Umschlagfoto, Buchkritik, Mérine Céco, Die Leben unter deinem, InKulturA Es ist für Céline kein geringer Schock, als ihre Tochter Anita beschließt, in das in den Augen der Mutter „gefährliche“ Land, ihr Herkunftsland, zu gehen, um dort für eine NGO tätig zu werden. Auf einmal bricht das von der Mutter sorgfältig gehütete Familiengeheimnis, eine Vergangenheit, vor der Céline ihre beiden Kinder schützen wollte, aus dem selbstgewählten Kerker des Verschweigens aus.

Die Familie lebt in Europa, in der „großen Metropole“. Die Eltern sind beruflich erfolgreich, Karl und Anita, die beiden fast erwachsenen Kinder, gehen den gewünschten Weg, doch ein Erlebnis Anitas, die während eines Urlaubs mit ihrem Freund bestürzt feststellt, dass auf einmal ihre Hautfarbe im Fokus der Aufmerksamkeit steht, bricht die sich als fragil herausstellende Familienruhe und sie beginnt ohne Wissen ihrer Mutter, ihren Wurzeln, ihrer Herkunft und ihrer wirklichen Familiengeschichte nachzuforschen.

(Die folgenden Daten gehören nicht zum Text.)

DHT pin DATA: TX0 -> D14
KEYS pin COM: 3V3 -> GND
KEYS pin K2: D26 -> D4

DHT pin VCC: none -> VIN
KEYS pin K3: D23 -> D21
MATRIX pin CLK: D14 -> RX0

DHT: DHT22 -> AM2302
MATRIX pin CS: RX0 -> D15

„Die Leben unter deinem“ erzählt eine Familiengeschichte aus der Perspektive von Frauen, die Opfer männlicher Gewalt werden, diese jedoch unter dem Schleier kulturbedingter Verdrängung als Taten eines Dämons, im Roman ein Dorlis, bezeichnet wird und somit Schuld auf eine, vom Opfer nicht angreifbare, nicht hinterfragbare und nicht Schuld verortende Ebene hebt, die sich in der weiblichen Generationenfolge als Familienfluch, als Perpetuierung weiblicher Unterwerfung gegenüber virilen Macht- und Herrschaftsansprüchen darstellt.

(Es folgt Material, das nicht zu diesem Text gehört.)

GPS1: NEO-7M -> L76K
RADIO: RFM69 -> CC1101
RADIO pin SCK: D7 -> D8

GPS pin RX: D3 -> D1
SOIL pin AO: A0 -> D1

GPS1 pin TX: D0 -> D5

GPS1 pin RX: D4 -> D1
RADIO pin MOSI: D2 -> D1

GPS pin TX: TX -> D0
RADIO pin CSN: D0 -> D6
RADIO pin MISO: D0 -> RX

Mam Nanette, die Ururgroßmutter Célines, die mit ihrem Halbbruder Kinder zeugte, legte damit, so jedenfalls sieht es das im Roman dargestellte lokale Kultur- und Identitätsverständnis, den Grundstein für den Fluch, der auf dieser Familie liegt und der sich unter anderem darin fortsetzte, dass Mam Georgina, Célines Großmutter, als 16-jähriges Mädchen vom Freund der Mutter vergewaltigt wurde und der Nachhall dieser Tat weit in die Gegenwart reicht und seine Schatten auf das Leben Célines wirft.

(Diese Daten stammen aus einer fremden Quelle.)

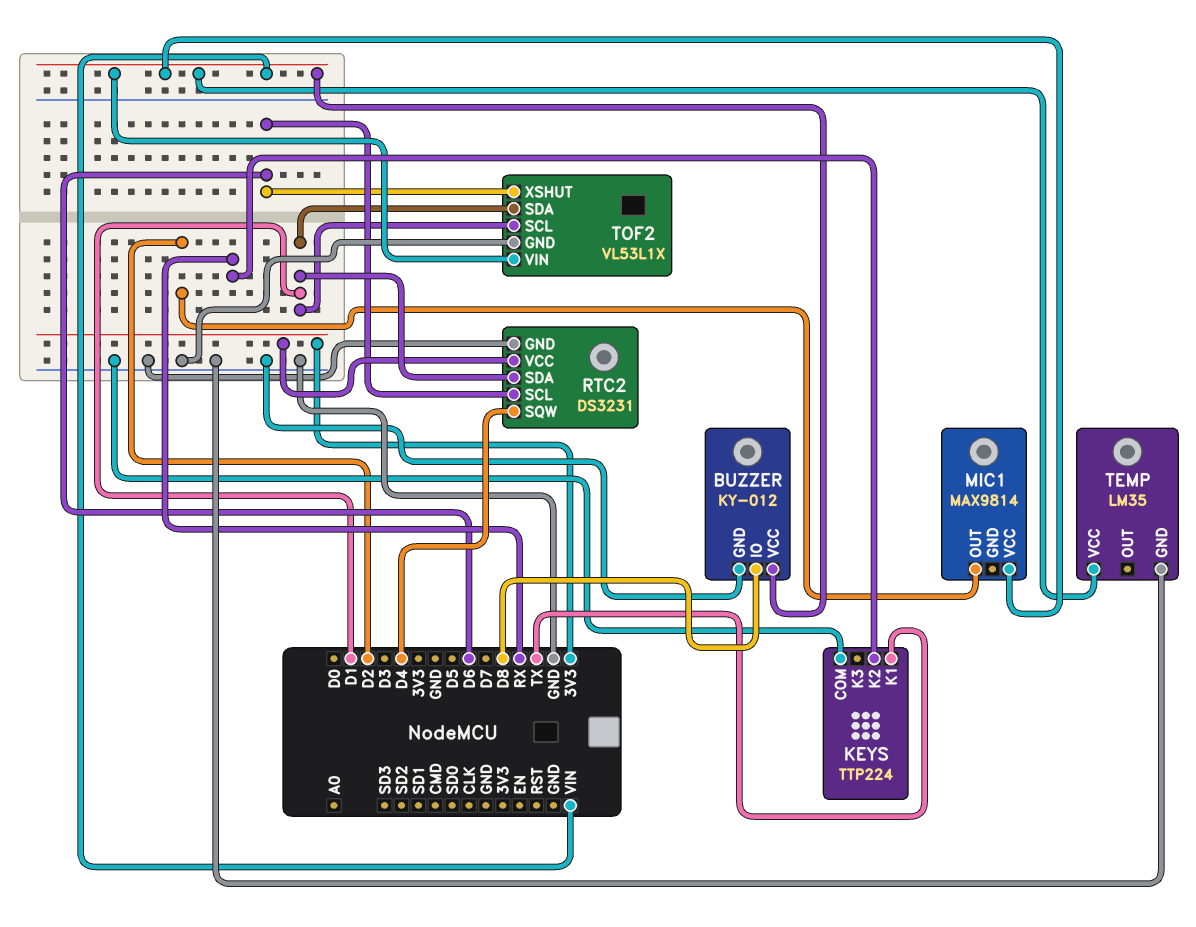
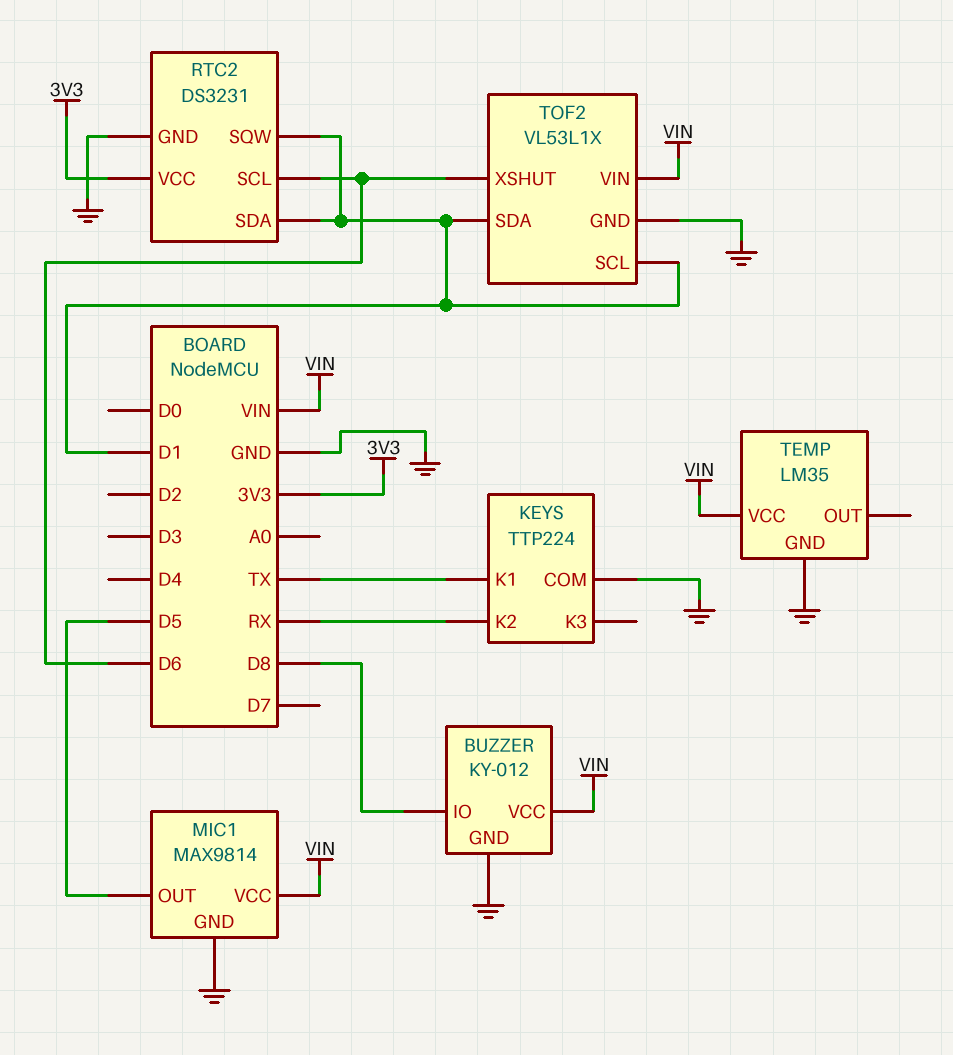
MIC1 pin GND: none -> GND
MIC1 pin OUT: D2 -> D5
RTC2 pin SQW: D4 -> D1

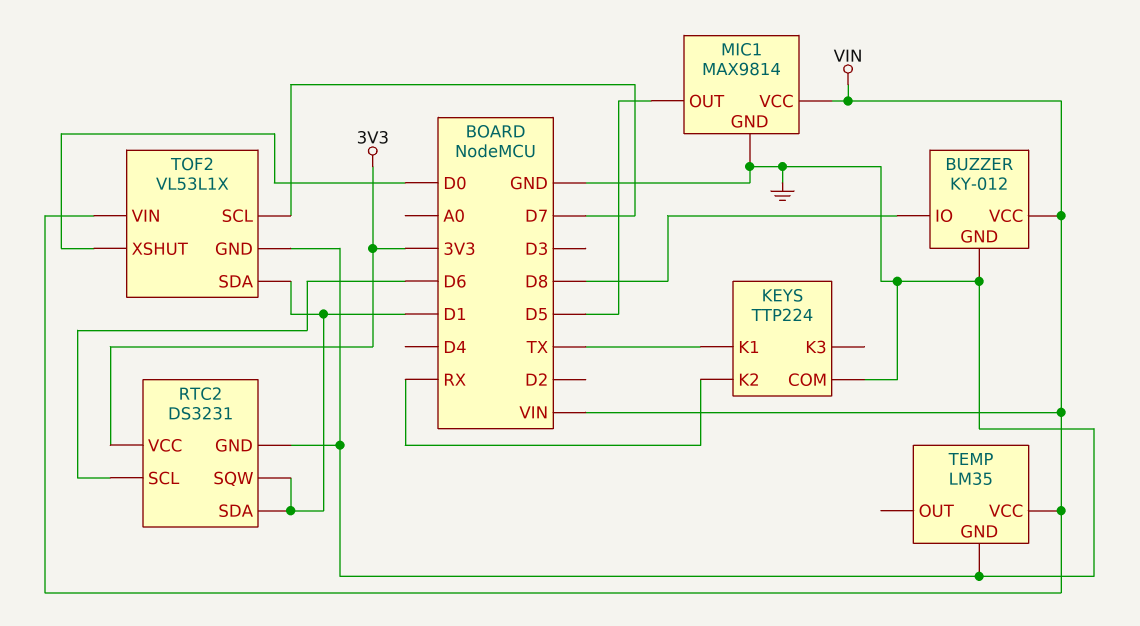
TOF2 pin SCL: D1 -> D7
TOF2 pin XSHUT: D6 -> D0

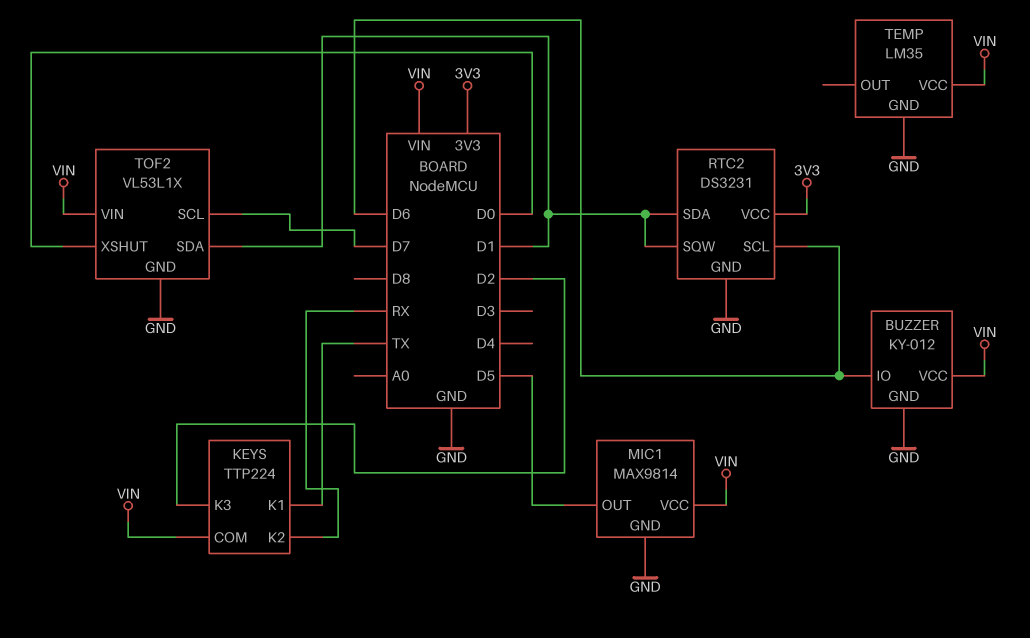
BUZZER pin IO: D8 -> D6
KEYS pin COM: GND -> VIN
KEYS pin K3: none -> D2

Céline ringt in ihrem Brief, den sie der bereits abgereisten Tochter nachsenden will, verzweifelt um die richtigen Worte. Sätze mit denen sie ihr langes Schweigen, ihre Furcht vor der Wahrheit und die Verleugnung ihrer eigenen Geschichte erklären kann und so werden die eigentlich nur für Anita gedachten Zeilen in Wirklichkeit zu einer Reflexion ihres eigenen Lebens und der späten Erkenntnis, dass weder die individuelle Vergangenheit vergessen noch die Herkunft ignoriert werden können.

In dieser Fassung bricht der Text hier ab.